Refers to disbursements for the year.

Annex IV. China: Statistical Issues

1. While economic statistics are adequate for surveillance purposes, weakness remain in the quality of the data, including coverage, frequency and timeliness. Nevertheless, China has made significant strides in bringing its economic and financial statistics into line with international good practice. In April 2002, China began participation in the Fund’s GDDS, and it certified and updated the metadata posted on the Fund’s DSBB (the most comprehensive documentation of economic and financial statistics available in English), in early 2009 (with the exception of financial sector and social demographic sector, which were certified in 2006). The technical assistance (TA) and training evaluation mission in March 2009 concluded that STA’s TA and training missions to China were highly appreciated by all recipient agencies.

Real Sector Statistics

2. The National Bureau of Statistics (NBS) compiles and disseminates annual GDP by activity in current and constant prices (2005). The techniques for deriving volume measures of GDP are not sound and need to be improved. GDP by expenditure is compiled at current and constant 2000 prices, but the constant price estimates are not published. Quarterly GDP estimates are compiled in cumulative form, with minimal revisions, making it difficult to assess quarterly developments accurately or to make seasonal adjustments. Data on the expenditure components of GDP are not available on a quarterly basis. Nevertheless, the NBS has made a number of improvements to the range and quality of national accounts data, the most important being improving the exhaustiveness of the GDP estimates by activity. Further improvements are intended, including the adoption of the 1993 System of National Accounts, further improvements to quarterly GDP estimates. However, no target dates have been set. As in other countries, rapid economic change, including the expansion of the private sector, presents new problems for data compilation. The ability to change the collection of data is restricted by the decentralized nature of the statistical system. Extensive technical assistance has been provided from multilateral and bilateral institutions.

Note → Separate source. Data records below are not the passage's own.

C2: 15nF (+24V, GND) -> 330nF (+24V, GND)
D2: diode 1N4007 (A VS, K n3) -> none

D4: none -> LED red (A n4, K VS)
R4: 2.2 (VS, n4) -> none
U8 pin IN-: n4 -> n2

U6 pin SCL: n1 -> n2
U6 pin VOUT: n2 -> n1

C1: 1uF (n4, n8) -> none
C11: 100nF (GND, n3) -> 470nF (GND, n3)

3. Monthly industrial production, retail sales, and fixed investment indices are compiled with the corresponding month of the previous year as a base period. However, no chain-linked time series are produced. Data revisions tend to be made without publishing the entire revised series.

4. Labor market statistics—including employment and wage data—are not comprehensive, and are only available on an annual basis, with considerable lag.

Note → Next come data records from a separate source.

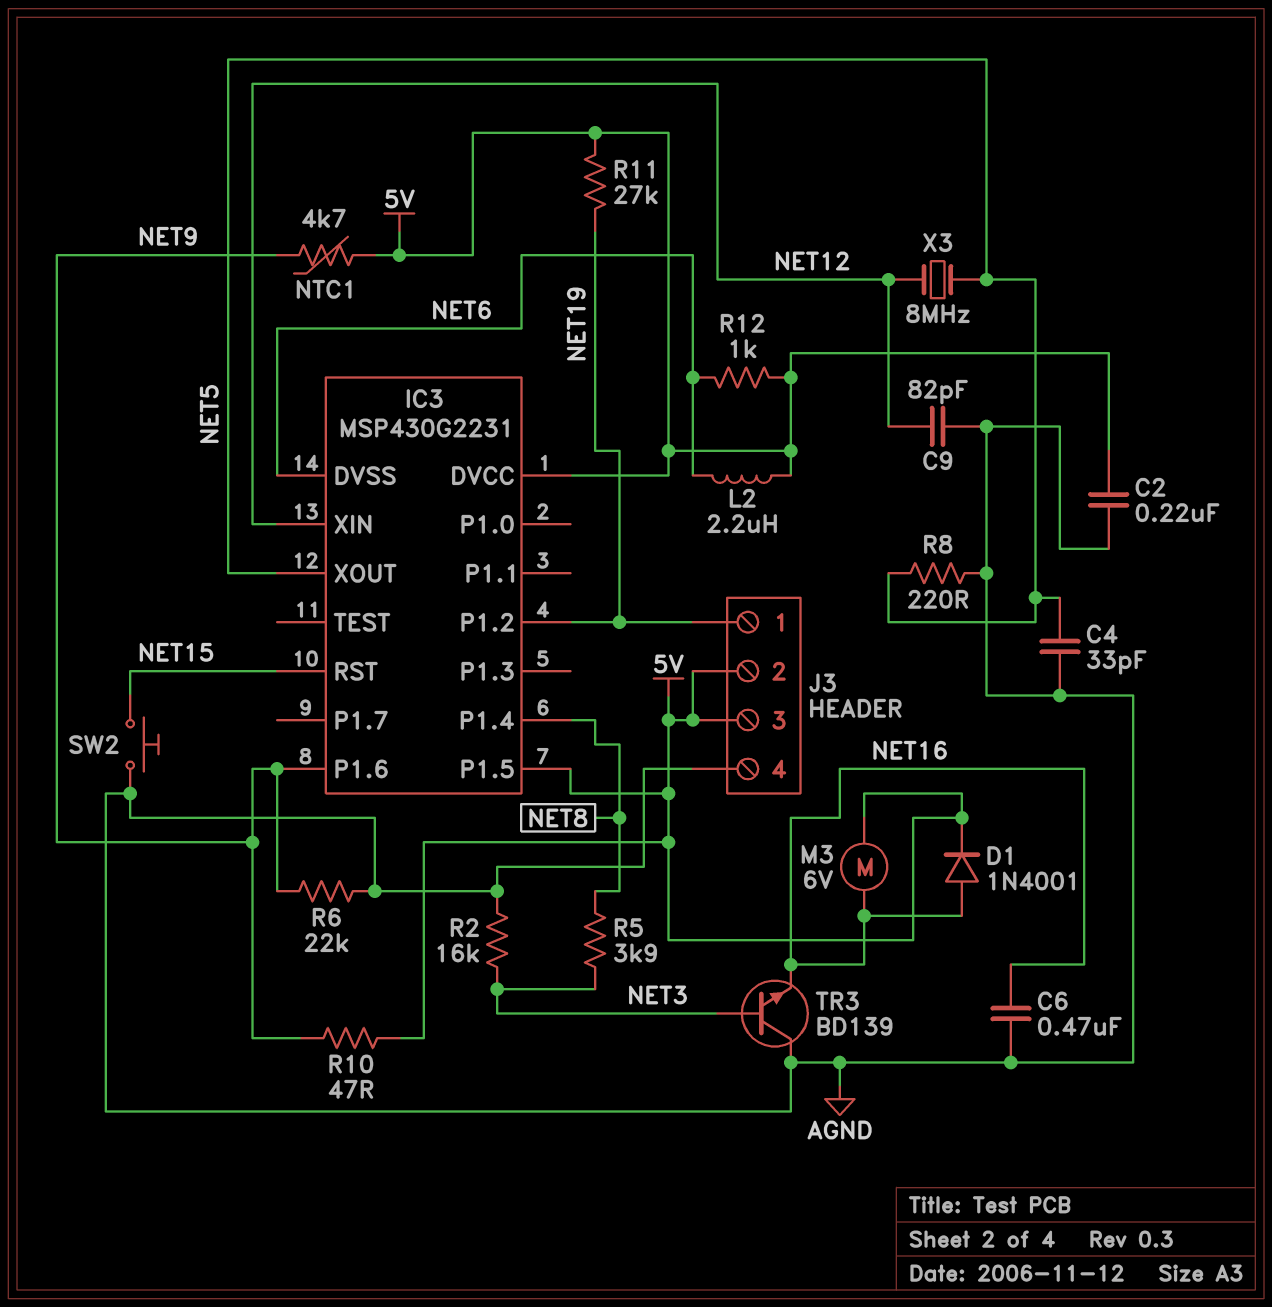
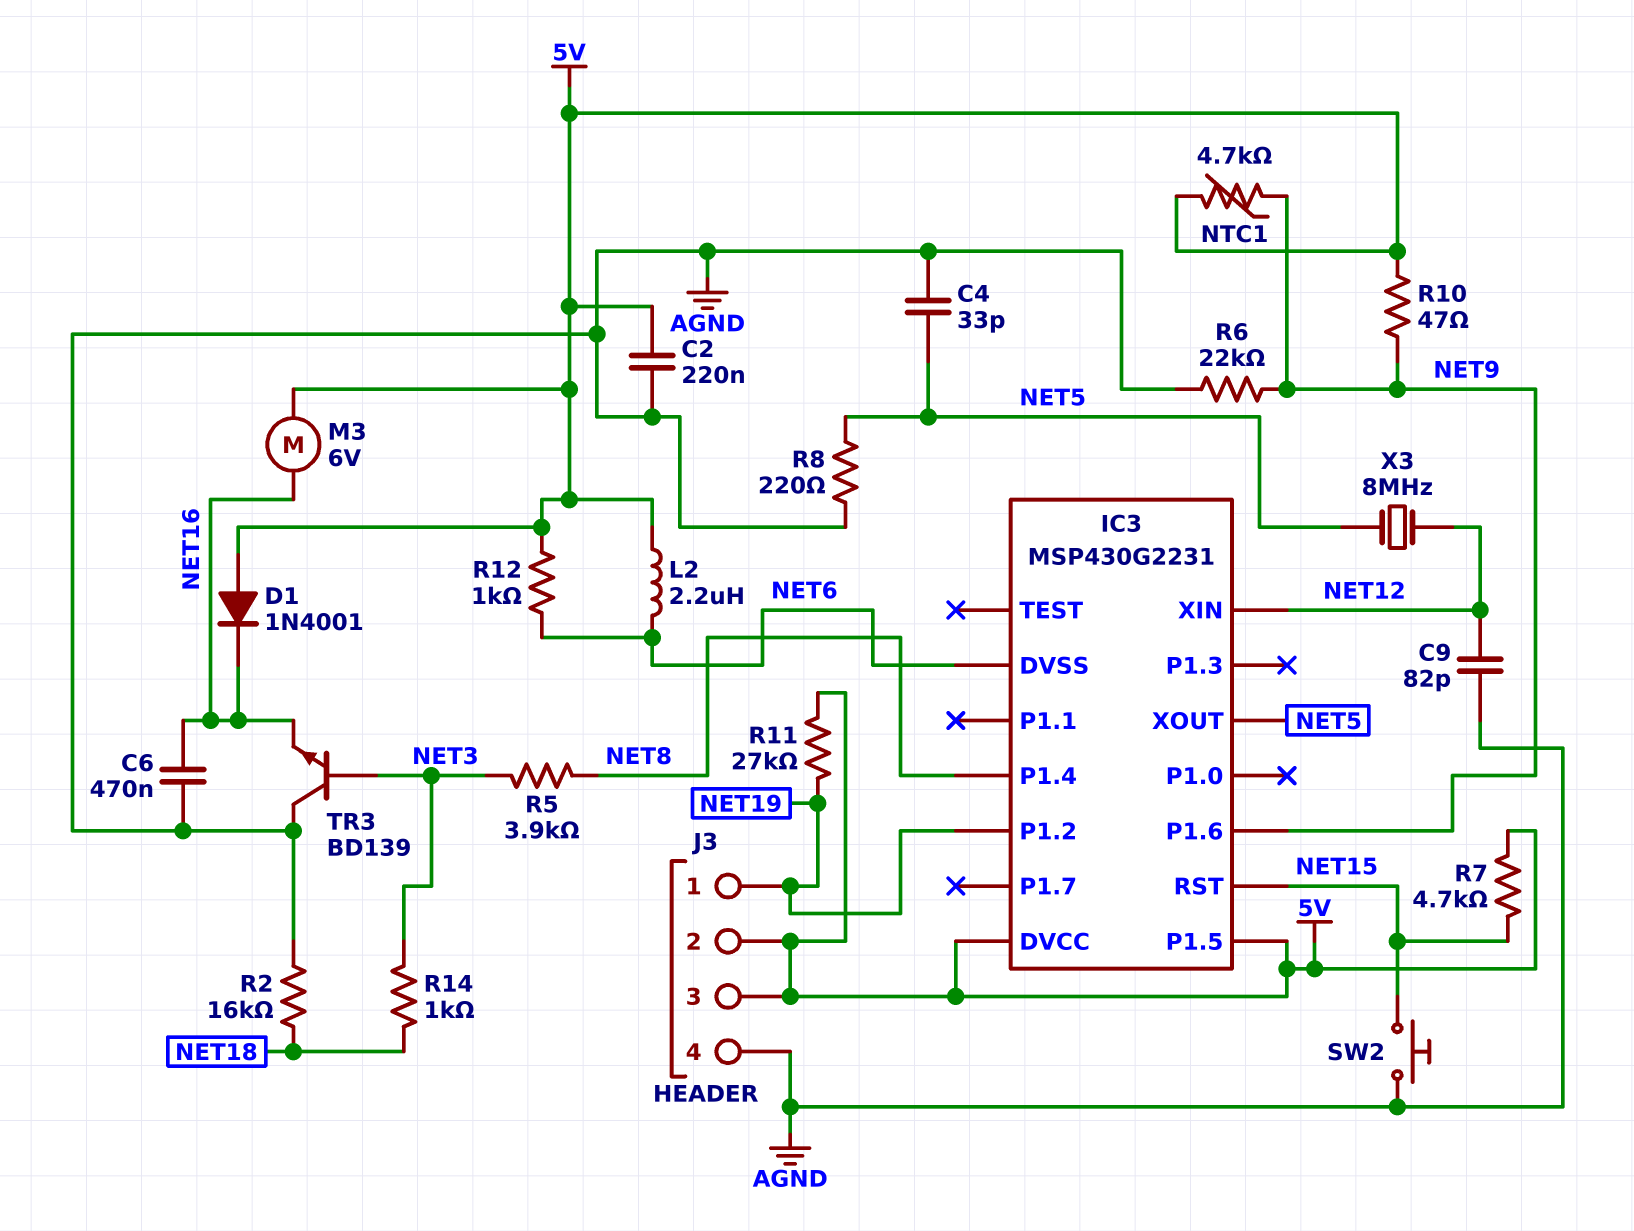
D1: diode 1N4001 (A NET16, K 5V) -> diode 1N4001 (A 5V, K NET16)
R2: 16k (AGND, NET3) -> 16k (AGND, NET18)
R7: none -> 4.7k (5V, NET15)
R14: none -> 1k (NET3, NET18)

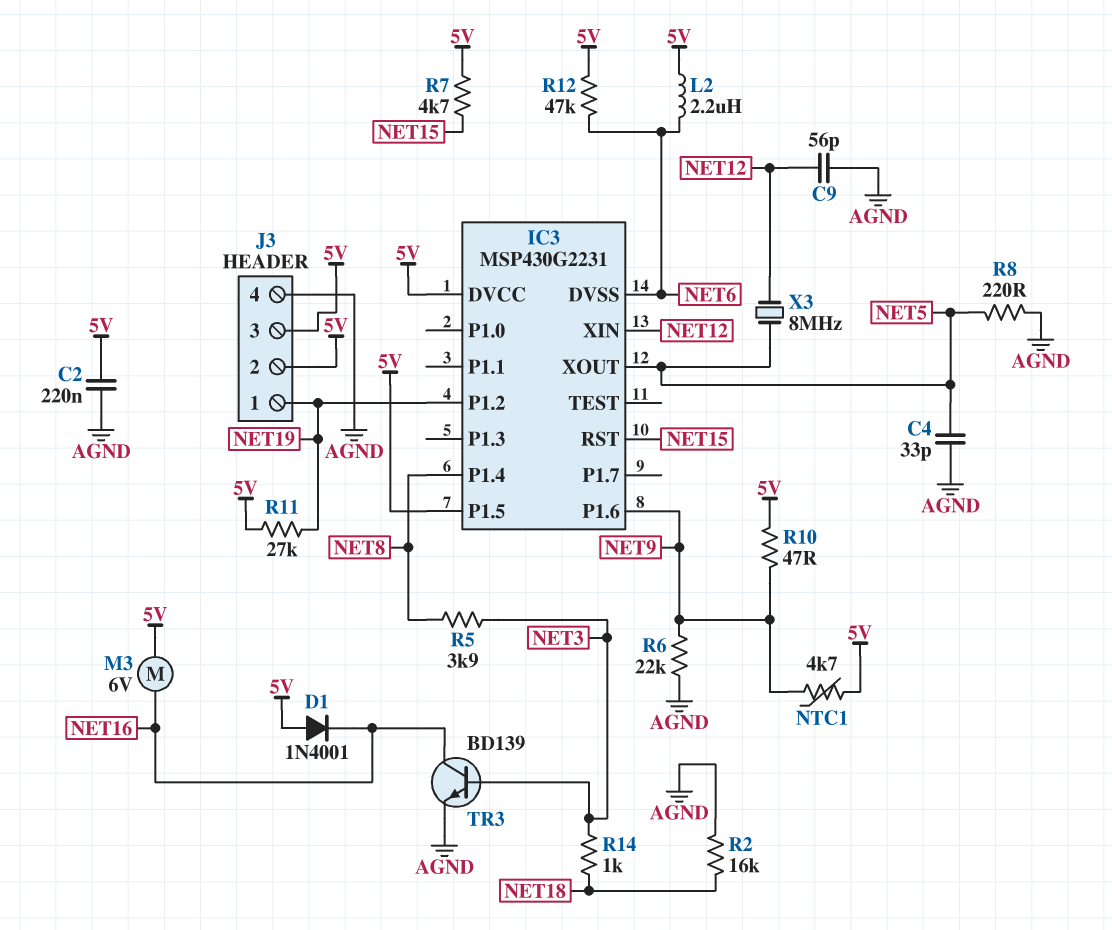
C6: 470nF (AGND, NET16) -> none
C9: 82pF (AGND, NET12) -> 56pF (AGND, NET12)
R12: 1k (5V, NET6) -> 47k (5V, NET6)
SW2: button (AGND, NET15) -> none
TR3: NPN BD139 (B NET3, C AGND, E NET16) -> NPN BD139 (B NET3, C NET16, E AGND)

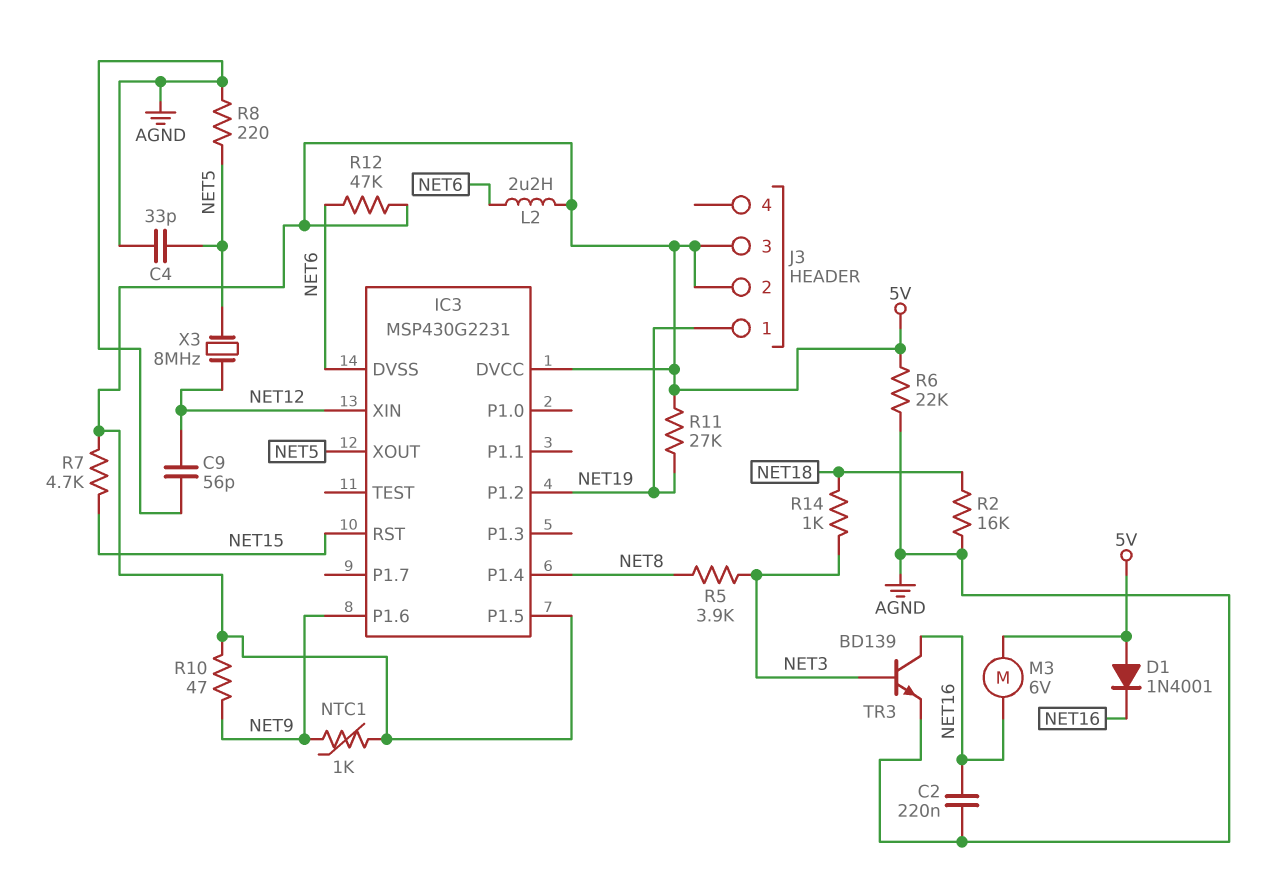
C2: 220nF (5V, AGND) -> 220nF (AGND, NET16)
J3 pin 4: AGND -> none
NTC1: 4.7k (5V, NET9) -> 1k (5V, NET9)
R6: 22k (AGND, NET9) -> 22k (5V, AGND)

5. In January 2001, the NBS began to publish an annually-chained Laspeyres price index, which more accurately reflects consumer spending patterns (e.g., the weight of services increased, while the weight of food declined). The number of survey items has been expanded to around 700. The most recent weights of the major CPI components were provided to the staff in 2006. Prior to 2001, the index was compiled and disseminated on a month to month and year to year basis using current year weights for most items. The data for this index are for the period 1978-2000.

Government Finance Statistics

6. Serious data shortcomings continue to hamper fiscal analysis. Budgetary data exclude spending associated with domestic bond proceeds on-lent to local governments and official external borrowing. Also, data on the social and extra budgetary funds are only provided annually and with a long lag. Expenditure classification remains poor, mainly because data are not classified by economic type. However, the situation should gradually improve with the recent introduction of a revised budget classification system, starting with the 2010 budget. The authorities have indicated an intention to develop accrual based measures of fiscal performance over the medium term while also strengthening the compilation of cash based GFS.

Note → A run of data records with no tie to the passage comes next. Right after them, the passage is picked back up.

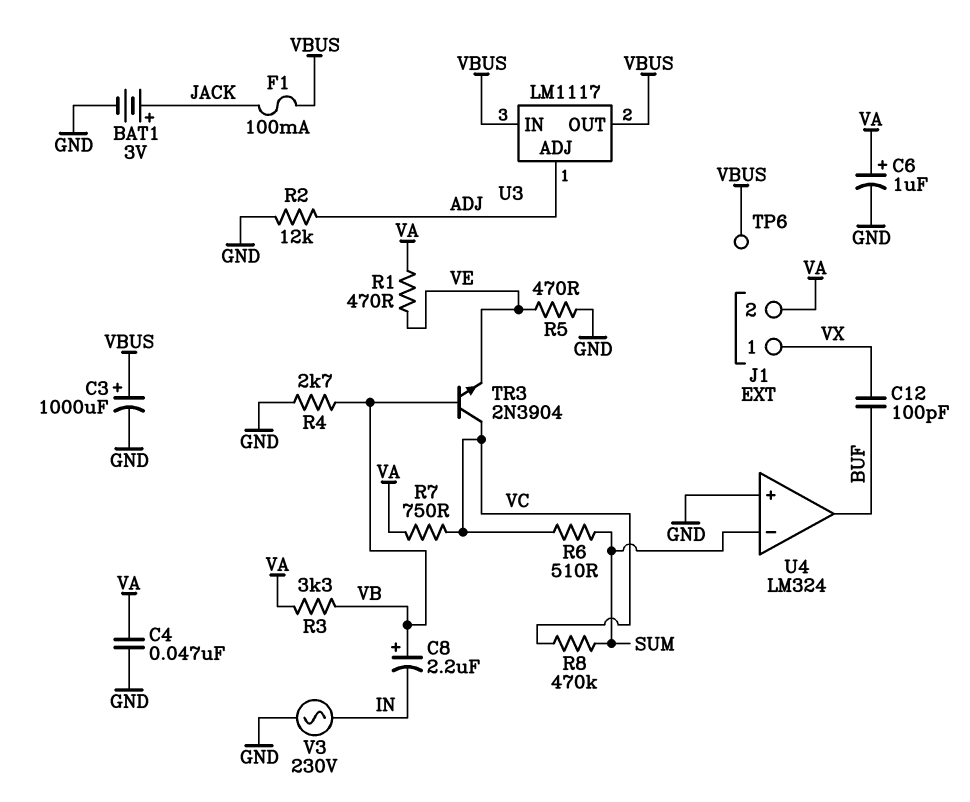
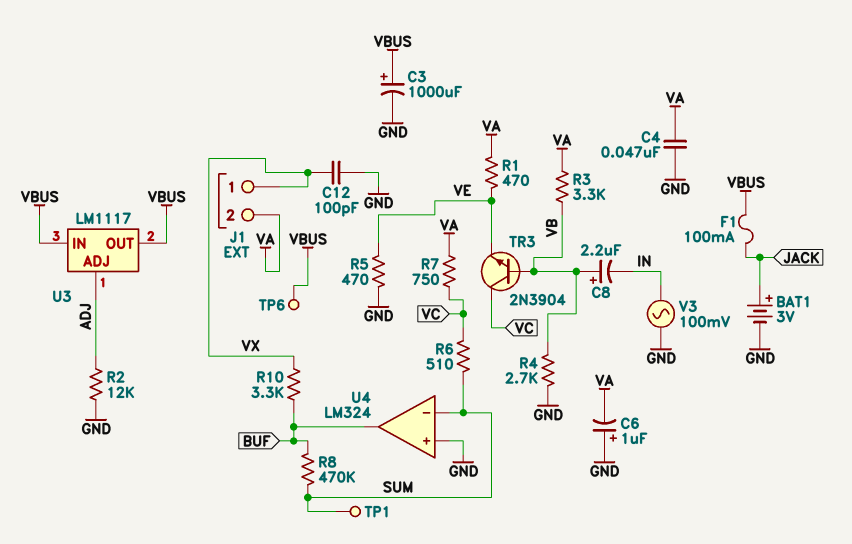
C6: 1uF (plus VA, minus GND) -> 1uF (plus GND, minus VA)
C12: 100pF (BUF, VX) -> 100pF (GND, VX)
R8: 470k (SUM, VC) -> 470k (BUF, SUM)
R10: none -> 3.3k (BUF, VX)
TP1: none -> test point (SUM)
V3: AC 230V (GND, IN) -> AC 100mV (GND, IN)

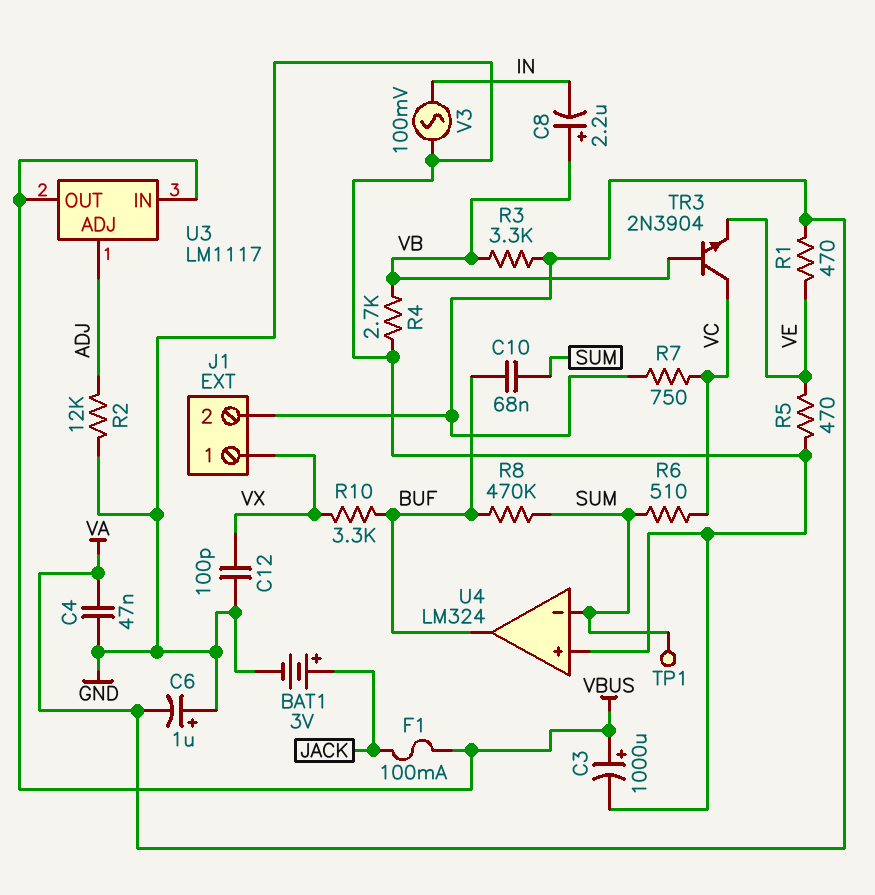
C10: none -> 68nF (BUF, SUM)
TP6: test point (VBUS) -> none

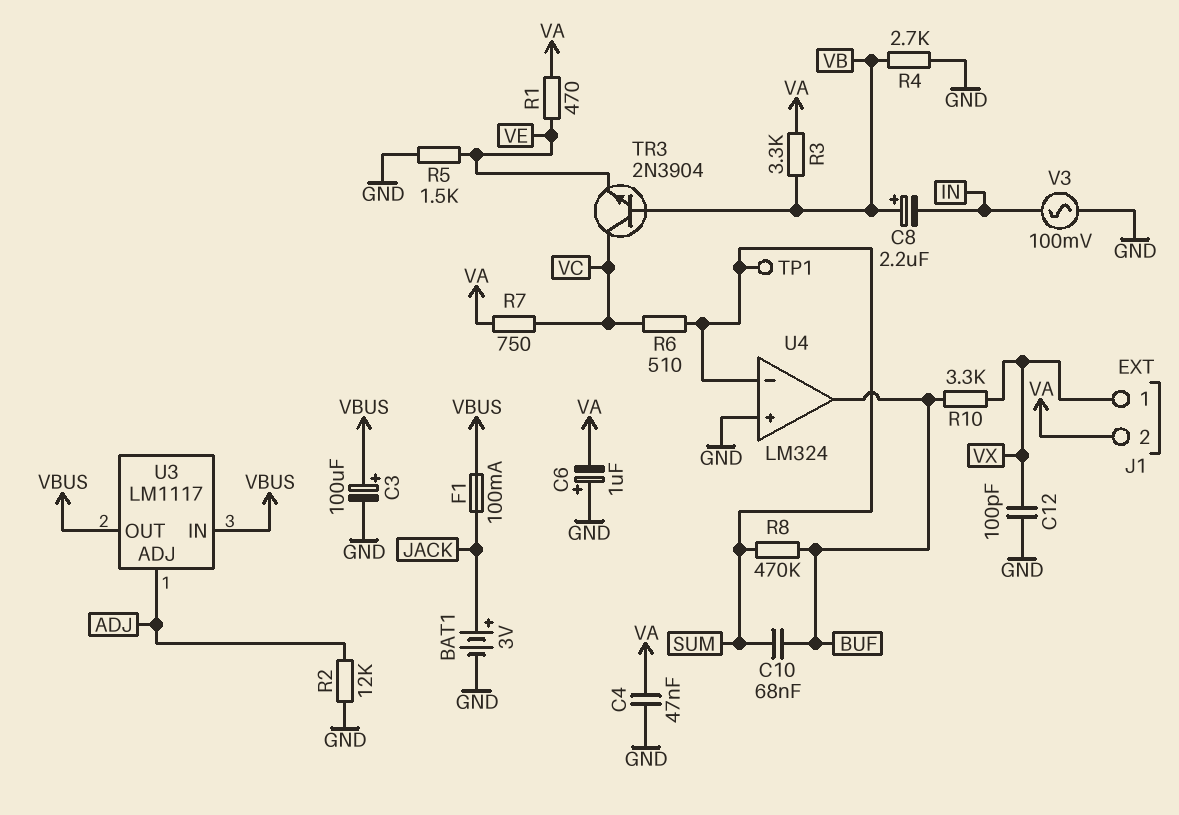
C3: 1000uF (plus VBUS, minus GND) -> 100uF (plus VBUS, minus GND)
R5: 470 (GND, VE) -> 1.5k (GND, VE)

7. China has reported general government cash-based budget data for 2003-2007 following the GFSM 2001 methodology for publication in the 2009 GFS Yearbook. However, these data are limited, with no data provided on government debt and transactions in financial assets and liabilities. The revenue classification does not fully distinguish between revenue and grants, tax and nontax revenue, and current and capital revenue. The presentation of expenditure by function is largely aligned with international best practice. Owing to source data issues, the authorities have not yet been able to report a GFSM 2001 Statement of Sources and Uses of Cash for the budgetary central government accounts on a subannual basis. As a result, there are no fiscal data for China on the Principal Global Indicators website.

Monetary and Financial Statistics

8. In recent years, improvements have been made by the People’s Bank of China (PBC) in monetary and financial statistics. The most notable progress made by the PBC are as follows: (1) expanding the coverage of financial institutions; (2) adjusting the sectorization of financial corporations; (3) improving the “all accounts” reporting system; and (4) improving data dissemination following the GDDS recommendations, such as disseminating advance release calendars on the PBC’s websites. On financial soundness indicators (FSIs), China began reporting annual data on core FSIs to the Fund under a pilot project although no agreement has been given by the authorities for publication of these data.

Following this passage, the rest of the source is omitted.